3. Company?s Representations and Disclaimers. Company hereby
warrants and represents the following:
3.1. Media Assets Group, Inc. is a corporation duly organized,
validly existing and will be in good standing under Wyoming law
and has the corporate power and authority to carry on its
business as it is now being conducted.
3.2. The Company is not a party to any agreement, written or
oral, creating rights in respect to the Shares in any third
person or relating to the voting of the Shares. Company is the
lawful owner of the Shares.
4. Buyer?s Representations. Buyer hereby warrants and represents
the following:
4.1. Registration. The Buyer understands that the Shares are
being transferred without registration under the Securities Act
of 1933, as amended (the "Act"), in reliance upon exemptions
contained in Section 4(1) and 4(2) of the Act, and Regulation D
promulgated thereunder, and that such reliance is based on the
Buyer's representations set forth below.
4.2. Investment Intent. The Purchaser is acquiring the Shares
for its own account for investment, and not with a view toward
distribution thereof, and with no present intention of dividing
its interest with others or reselling or otherwise disposing of
all or any portion or the Shares. The Purchaser further
acknowledges that it does not have in mind any sale of the
Shares currently or after the passage of a fixed or determinable
period of time or upon the occurrence or non-occurrence of any
predetermined events or consequence; and that it has no present
or contemplated agreement, undertaking arrangement, obligation,
indebtedness or commitment providing for or which is likely to
compel a disposition of the Shares and is not aware of any
circumstances presently in existence that are likely in the
future to prompt a disposition of the Shares.

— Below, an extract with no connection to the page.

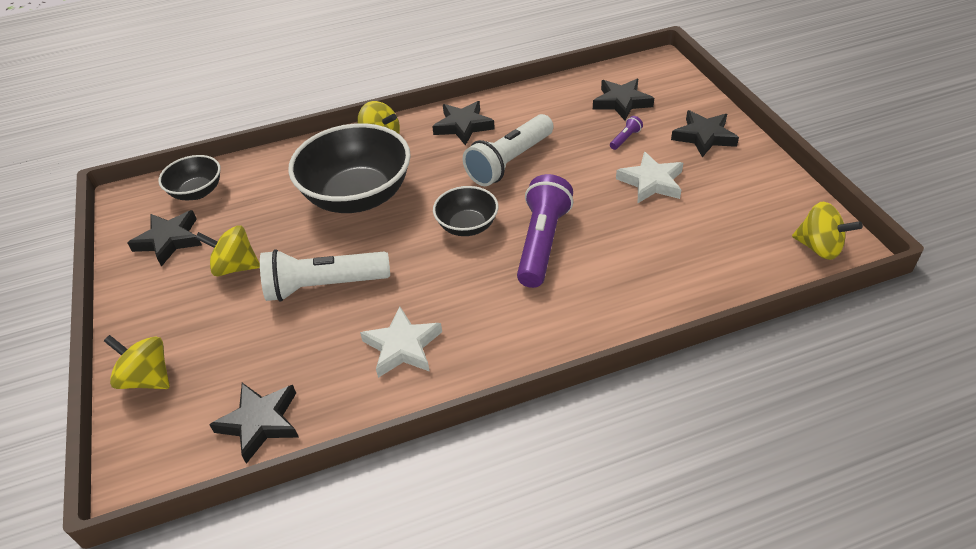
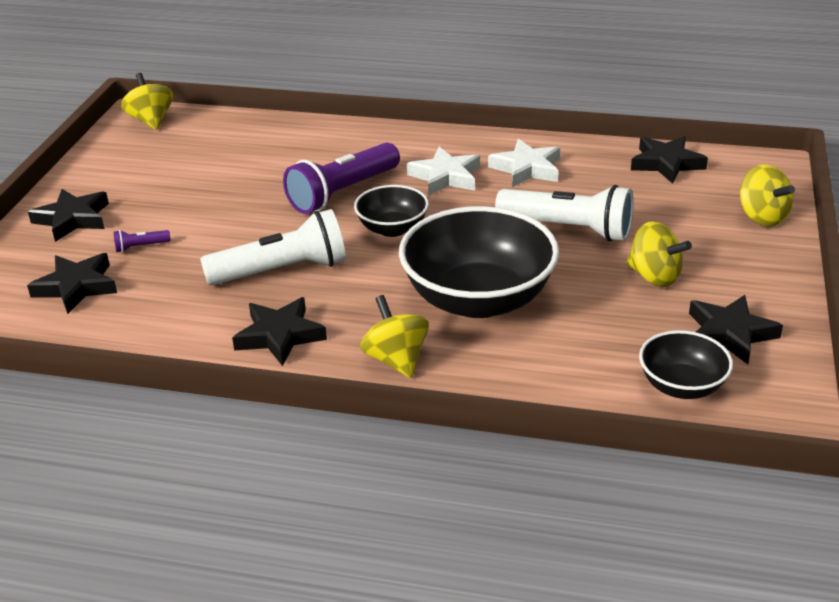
camera: 150 degrees left, 10 degrees down
(651, 182) = (185, 201): white star -> white star (445, 177)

4.3. No Advertisement. The Buyer acknowledges that the Shares
have been offered to it in direct communication between it and
Company, and not through any advertisement of any kind.
4.4. Restrictions on Transferability. The Buyer is aware of the
restrictions of transferability of the Shares and further
understands the following:
(a) THIS SECURITY HAS NOT BEEN REGISTERED WITH THE SECURITIES
AND EXCHANGE COMMISSION UNDER THE SECURITIES ACT OF 1933, AS
AMENDED (THE "ACT"), IN RELIANCE UPON THE EXEMPTION FROM
REGISTRATION PROVIDED IN SECTIONS 4(1) AND 4(2) AND REGULATION D
UNDER THE ACT. AS SUCH, THE PURCHASE OF THIS SECURITY WAS MADE
WITH THE INTENT OF INVESTMENT AND NOT WITH A VIEW FOR
DISTRIBUTION. THEREFORE, ANY SUBSEQUENT TRANSFER OF THIS
SECURITY OR ANY INTEREST THEREIN WILL BE UNLAWFUL UNLESS IT IS
REGISTERED UNDER THE ACT OR UNLESS AN EXEMPTION FROM
REGISTRATION IS AVAILABLE.
(b) The Buyer understands that the Shares may only be disposed
of pursuant to either (i) an effective registration statement
under the Act, or (ii) an exemption from the registration
requirements of the Act.
(c) Media Assets and/or Company has neither filed such a
registration statement with the SEC or any state authorities nor
agreed to do so, nor contemplates doing so in the future, and in
the absence of such a registration statement or exemption, the
Buyer may have to hold the Shares indefinitely and may be unable
to liquidate them in case of an emergency.
5. Miscellaneous Provisions.
5.1. Time is of the essence with respect to each and every
provision of this Agreement and in the performance, occurrence,
fulfillment, or satisfaction of each every term and condition of
this Agreement.
5.2. This Agreement (including the exhibits hereto and any
written amendments hereof executed by the parties) constitutes
the entire Agreement and supersedes all prior agreements and
understandings, oral and written, between the parties hereto
with respect to the subject matter hereof.
IN WITNESS WHEREOF, the parties hereto have executed this
Agreement as of the date set forth above.
Media Assets Group, Inc. Lost Art Pictures, Inc.